Ways to minimize inaccurate occlusion
By Kim Hyun-guen
Getting prosthodontic treatments such as dental implants or dentures is rarely a pleasant experience. Often, the device, or prosthesis, inserted into a patient’s mouth, causes discomfort due to inaccurate occlusion. This is when the top and lower parts of the mouth don’t close comfortably together.
This defective meeting of the upper and lower teeth can lead to numerous problems.
These measures are costly and time-consuming. Fortunately, focusing attention on the jaw hinge axis can improve the success rate of prosthdontic procedures.
This problem engages proshodontic dentists across the world. They specialize in the aesthetic restoration and replacement of teeth to restore optimum appearance. Specific procedures include implants, crowns and bridges, dentures, rehabilitation of occlusion and maxillofacial surgery.
All the prostheses are made in the laboratory. Thus, duplicating the patient’s mouth and accurate position of upper and lower teeth is a crucial yet nearly impossible task.
Consequently, treatments cause lots of stress and it takes time for both patients and doctors to remake the prosthesis again and again. This has driven the cost of such procedures well above other dental treatments.
Focusing on the alignment inaccuracy that occurs when a dentist is making casts of upper and lower teeth on an articulator can minimize the need for aggressive adjustments.

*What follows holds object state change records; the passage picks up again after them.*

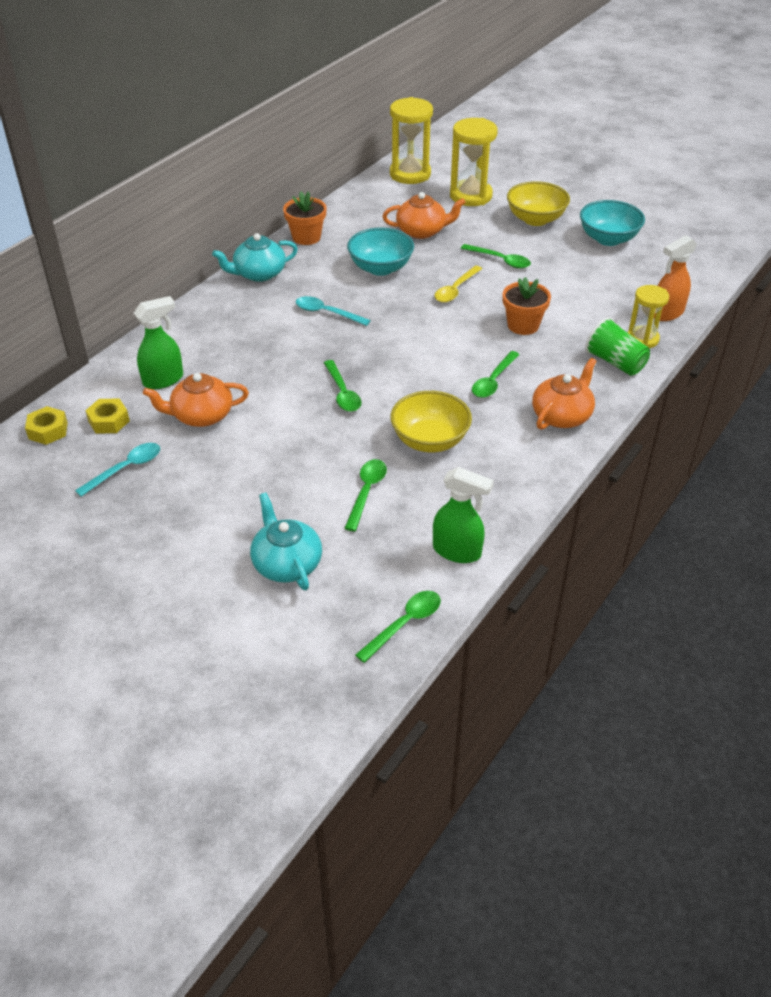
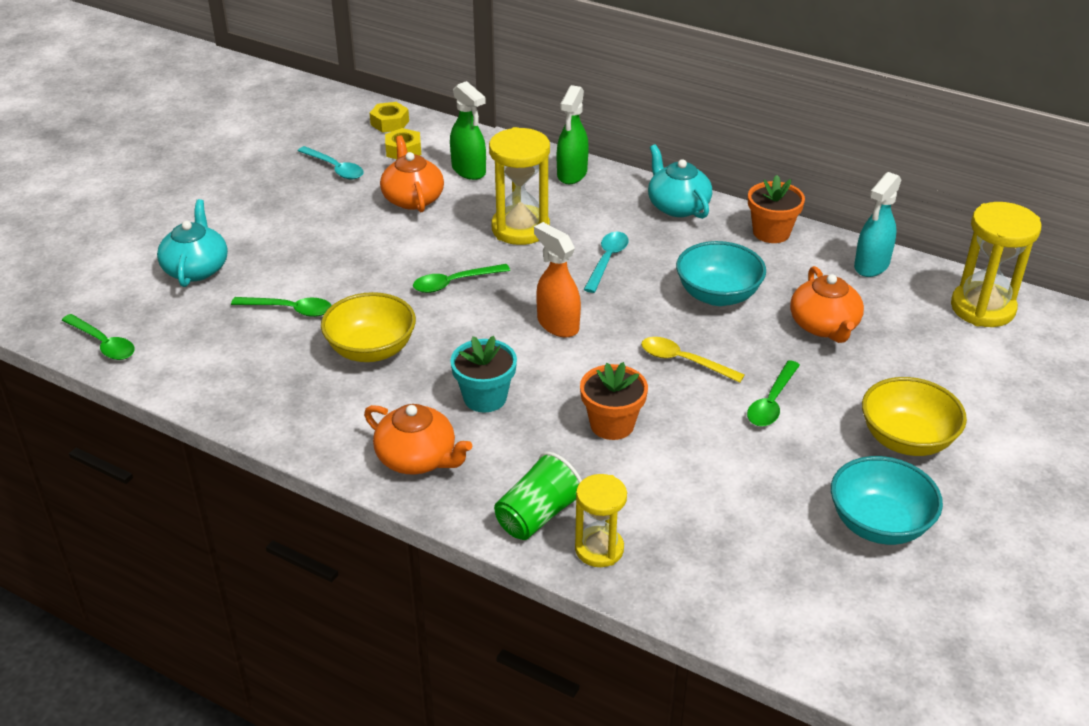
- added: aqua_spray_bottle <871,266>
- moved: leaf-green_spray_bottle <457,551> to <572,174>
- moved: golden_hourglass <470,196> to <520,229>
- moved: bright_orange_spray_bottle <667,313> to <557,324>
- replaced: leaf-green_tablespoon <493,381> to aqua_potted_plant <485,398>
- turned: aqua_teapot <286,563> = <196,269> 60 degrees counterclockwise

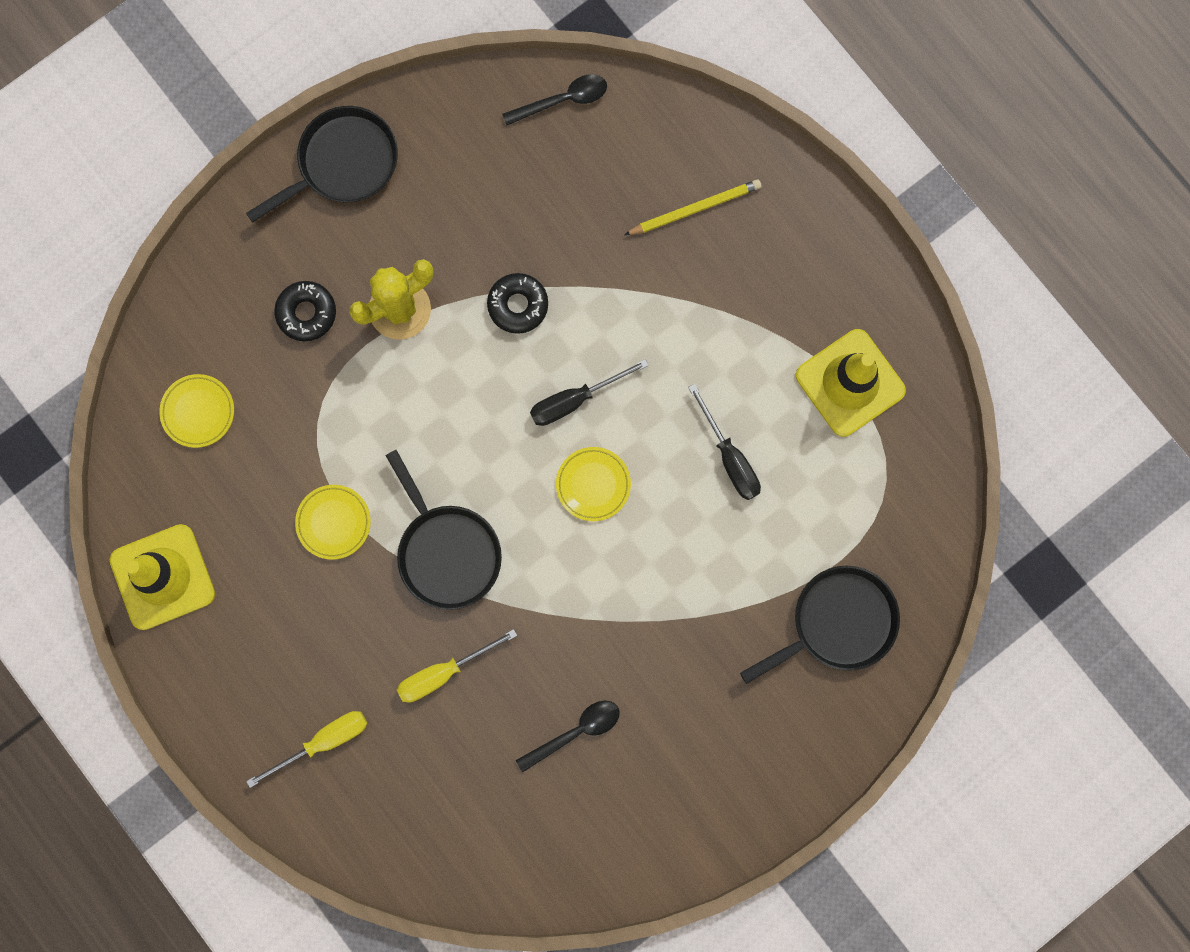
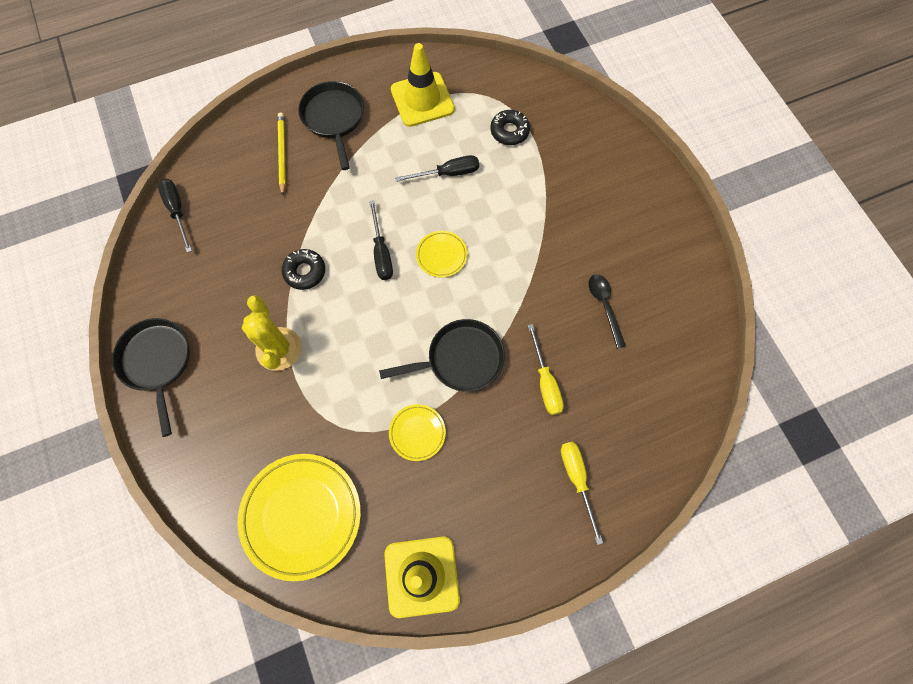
- moved: ebony_glazed_donut <306,313> to <509,131>
- moved: ebony_skillet <838,622> to <334,118>
- replaced: ebony_tablespoon <562,100> to ebony_hand_screwdriver <177,211>
- resized: golden_dinner_plate <198,411> = <301,515> x2.04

Often, dentists overlook the importance of replicating the jaw hinge axis. The human jaw moves around an axis that connects two points of the temporomandibular joint. A failure to mimic this natural pivot results in discomfort.
Practitioners can mirror the pivotal line by taking an interocclusal imprint when the patient’s mouth is closed. Connecting the impressions of the top and bottom teeth using this imprint can stabilize the model and ensure a better fit into a patient’s mouth.
This unique approach was presented at the John F. Johnston’s Advanced Prosthodontic Meeting in Indianapolis in the United States.
The writer is a U.S. dentist and prosthodontist who practices in Seoul. Kim is interested in problems that dentists around the world face daily.